Au plan national, les experts ont, également, émis l’idée de la création d’une agence des bassins de rétention, alors qu’une agence panafricaine serait chargée de cordonner les actions au niveau sous-régional. Dans un Sahel marqué par une baisse de plus en plus drastique des précipitations ainsi que par l’avancée du désert, l’eau de ruissellement devient trop précieuse pour être perdue. D’où l’idée de la création de bassins artificiels permettant aux populations de se livrer à diverses activités génératrices de revenus. C’est le moyen, rappelle Me El Hadji Diouf, de lutter contre l’exode rural qui, chaque année, précipite des milliers de ruraux dans les rues de grandes villes, où ils arrivent péniblement à survivre dans des conditions de précarité extrême.

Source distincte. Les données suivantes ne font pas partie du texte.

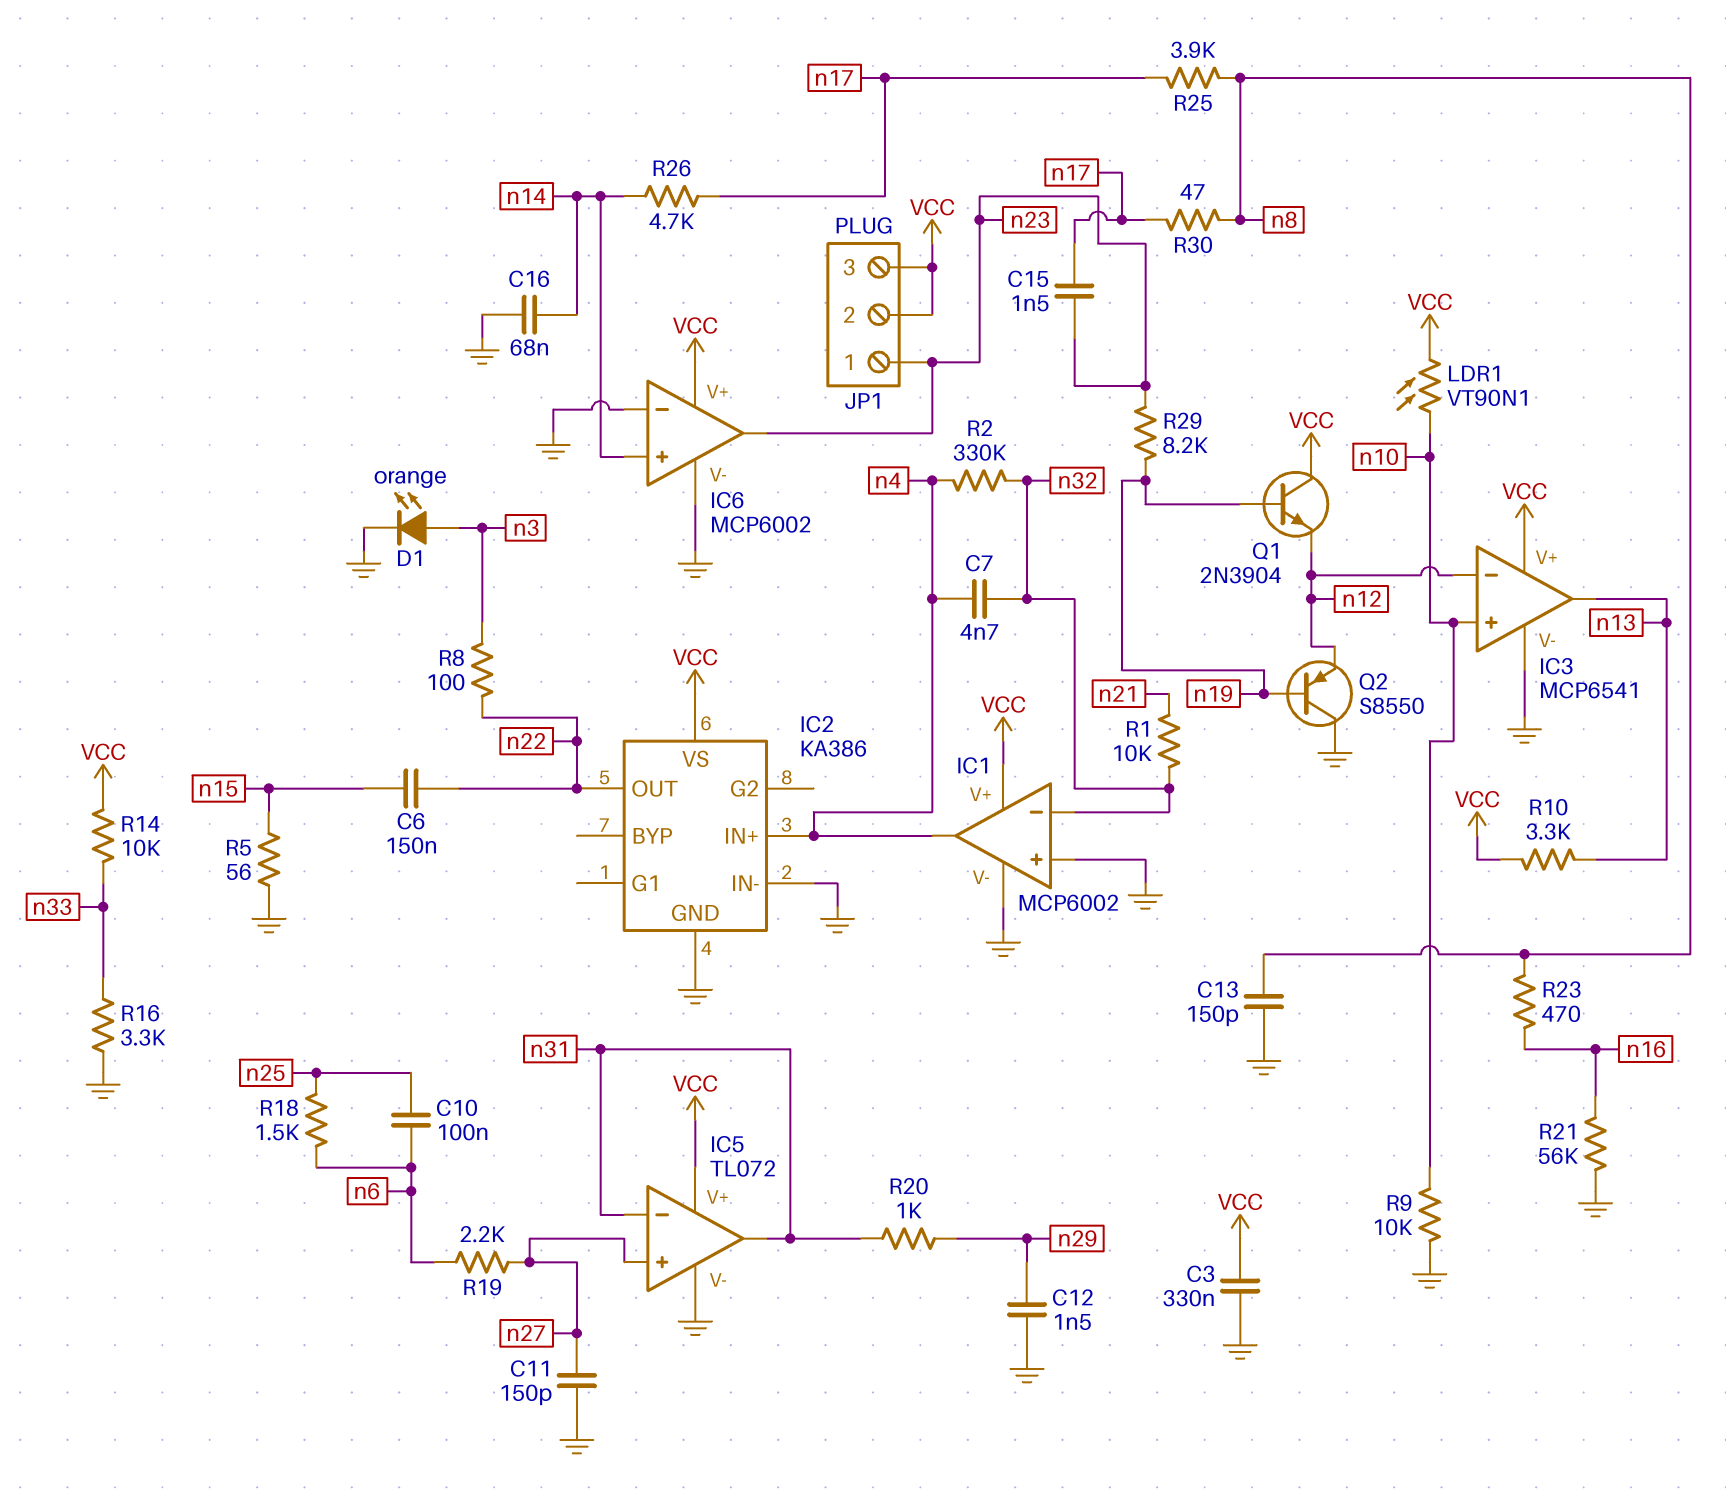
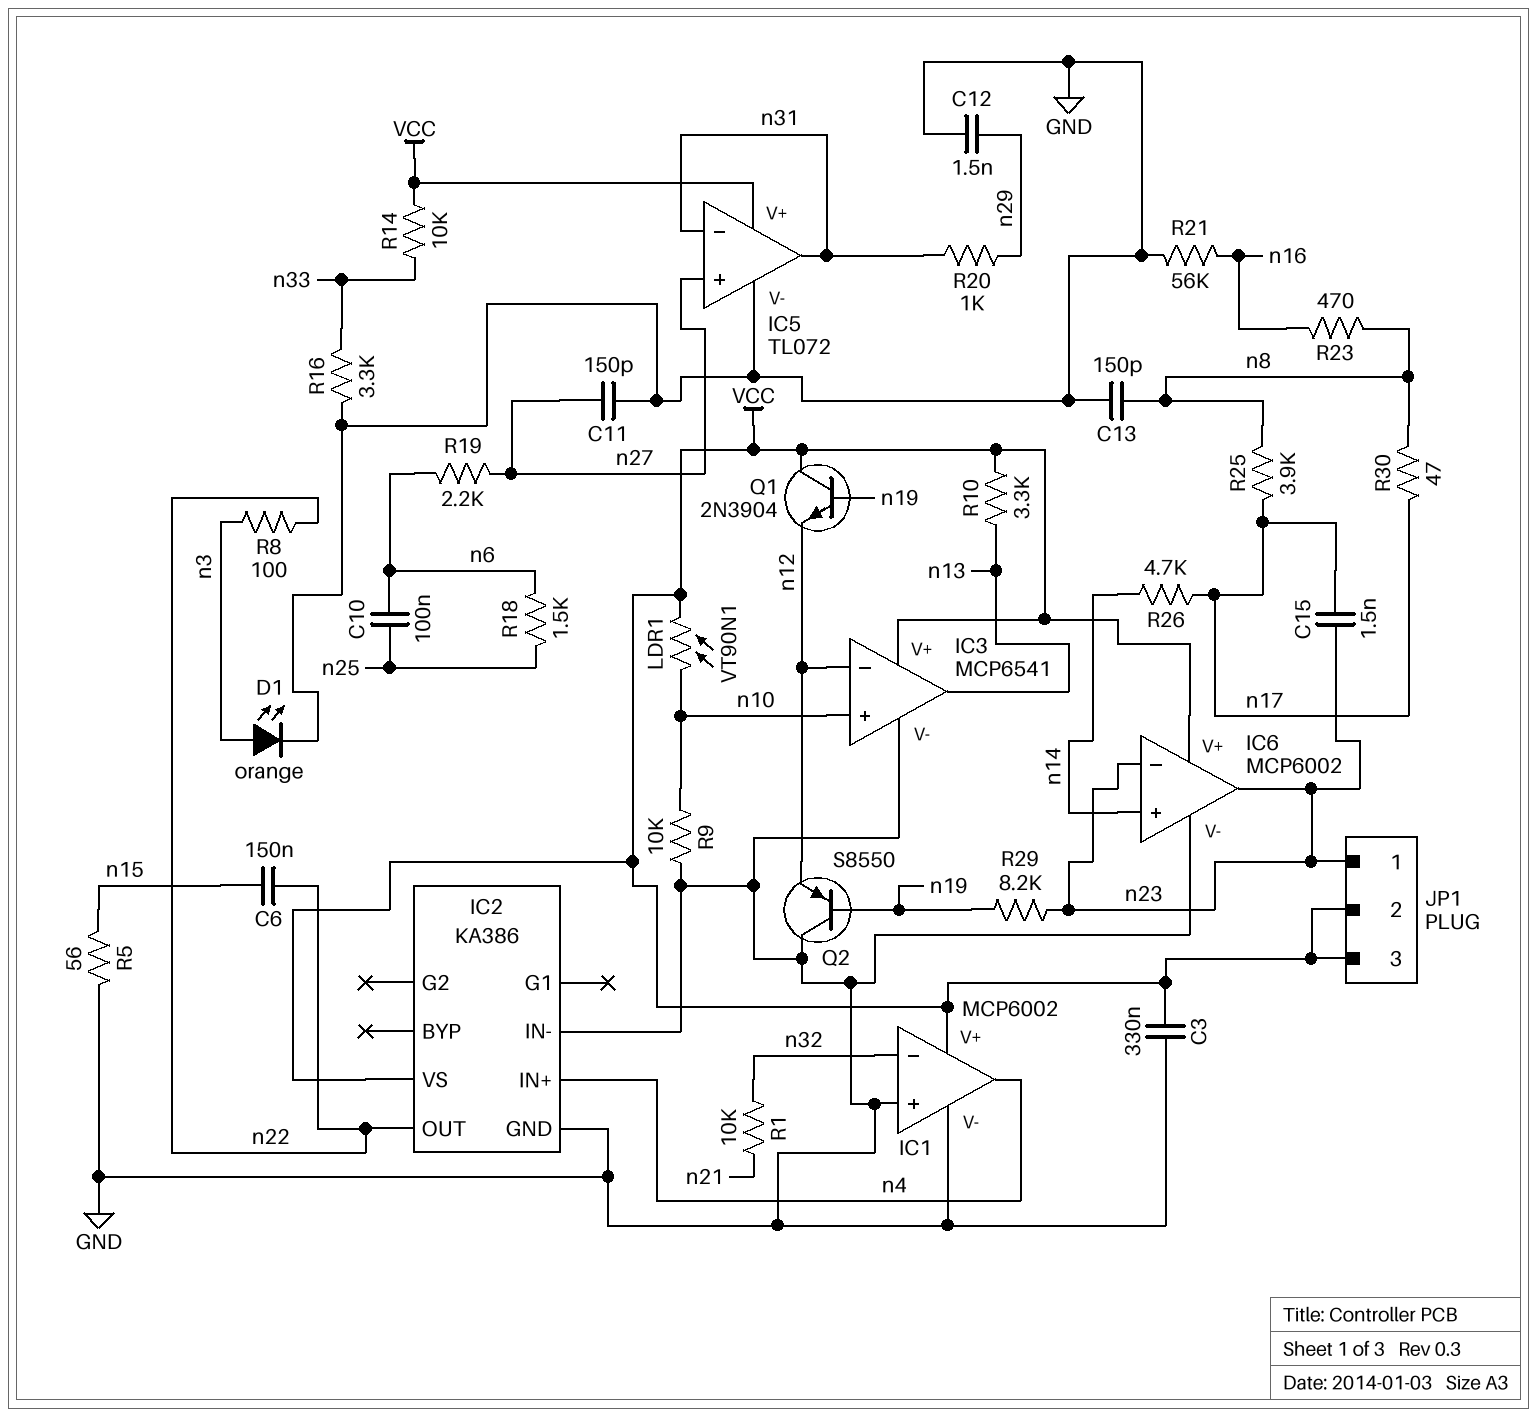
C7: 4.7nF (n4, n32) -> none
C16: 68nF (GND, n14) -> none
IC6 pin in-: GND -> n23
R2: 330k (n4, n32) -> none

Avec 60 millions de personnes qui vivent dans le Sahel, l’avenir s’annonce des plus sombres pour les 1,2 milliards de personnes qui peupleraient la région en 2015, si le problème de l’eau n’est pas résolu. Lors de la cérémonie d’ouverture de la conférence, avant-hier, le Président Wade n’a pas manqué d’afficher ses ambitions d’installer un bassin de rétention dans chaque village.

Ce programme se conjugue à un autre projet panafricain, porté par le chef de l’Etat, de mise en place d’une muraille verte. Une conférence avait déjà réuni les ministres de l’environnement et de l’hydraulique des pays du Censad au mois de Mars 2006 à Dakar. Mais, les recommandations issues de cette rencontre et concernant la réalisation de bassins de rétention n’avaient encore «fait l’objet d’aucune mise en œuvre» ont constaté les experts.